Merck (NYSE:MRK) has agreed to fork over $950 million to settle the long-running Vioxx cases in which it marketed the drug to treat rheumatoid arthritis, despite the U.S. Food and Drug Administration not approving the drug for this use until April 2002, and failing to warn about cardiovascular issues associated with its use.
The Whitehouse Station, New Jersey company announced it had set aside this money in a 2010 financial statement.
The math breaks down like this, according to the U.S. Justice Department:
1. Pleading guilty to illegal promotional activity — for introducing a misbranded drug into interstate commerce, a misdemeanor: $321.6 million criminal fine.

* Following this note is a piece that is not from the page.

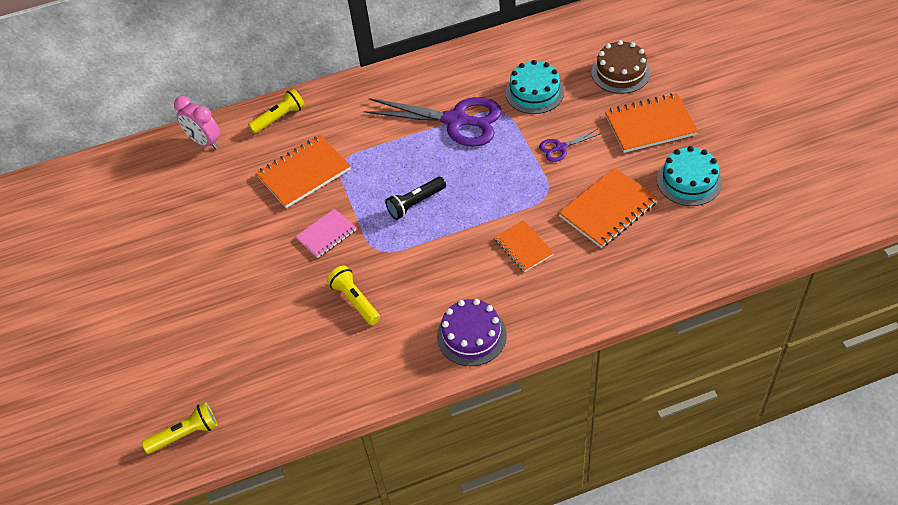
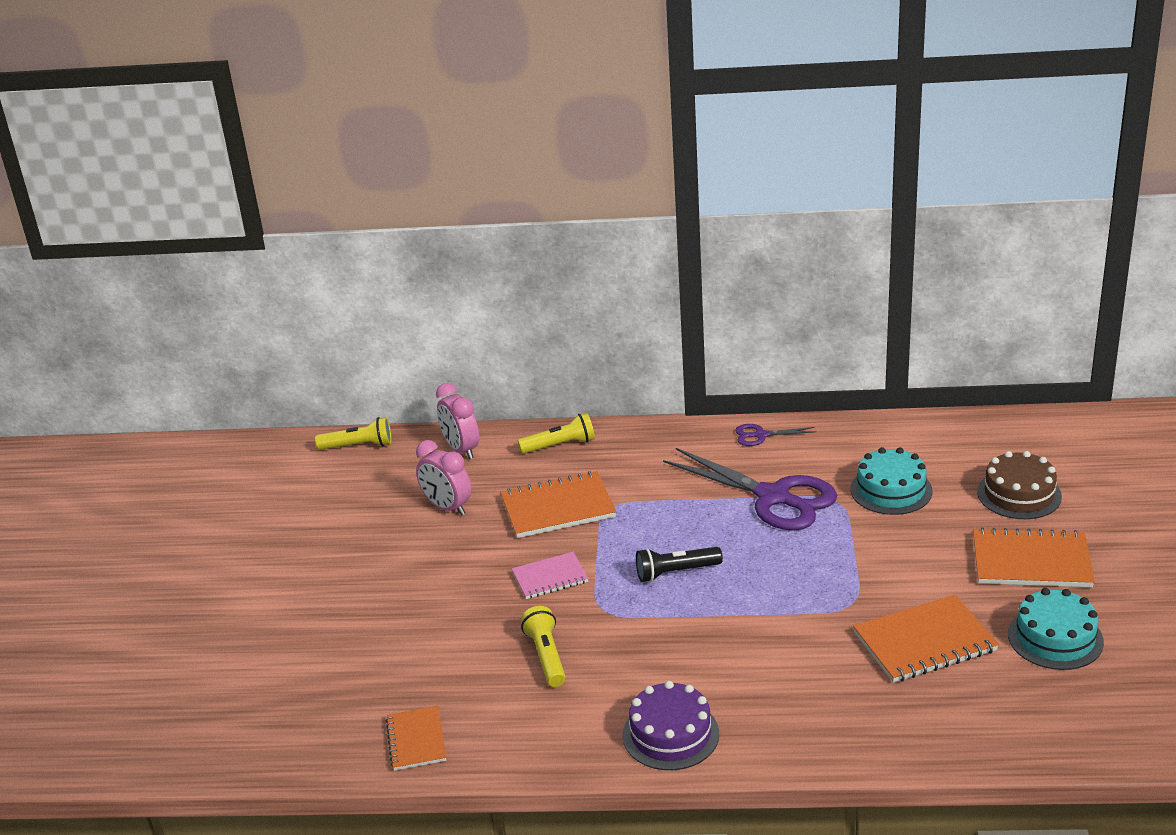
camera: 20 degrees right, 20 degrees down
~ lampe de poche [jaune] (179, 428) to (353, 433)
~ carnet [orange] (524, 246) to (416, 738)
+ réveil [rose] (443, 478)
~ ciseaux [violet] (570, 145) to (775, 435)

2. A civil settlement agreement to resolve additional allegations regarding off-label marketing of Vioxx and false statements about the drug’s cardiovascular safety: $628.2 million.
a. $426.3 million will go to the federal government
b. $201.9 million, will be distributed to participating Medicaid states.
“When a pharmaceutical company ignores FDA rules aimed at keeping our medicines safe and effective, that company undermines the ability of healthcare providers to make the best medical decisions on behalf of their patients,” said Tony West, assistant attorney general for the Civil Division of the Department of Justice. “As this plea agreement and civil settlement make clear, we will not hesitate to pursue those who skirt the proper drug approval process and make misleading statements about the safety and efficacy of their products.”
The settlement and plea ends a long-running investigation of Whitehouse station, New Jersey-based Merck’s promotion of Vioxx, which was withdrawn from the marketplace in September 2004.
Because Merck will pay approximately two-thirds of the reserved charge to resolve civil allegations related to Vioxx, the civil settlement agreements signed with the U.S. and individually with 43 states and the District of Columbia, they have released Merck from civil liability related tied to the governments’ allegations over the sale and marketing of Vioxx in the U.S.
Seven states are continuing to battle the drug company over Vioxx.
In a statement, Bruce N. Kuhlik, executive vice president and general counsel of Merck, said: “We believe that Merck acted responsibly and in good faith in connection with the conduct at issue in these civil settlement agreements, including activities concerning the safety profile of Vioxx.”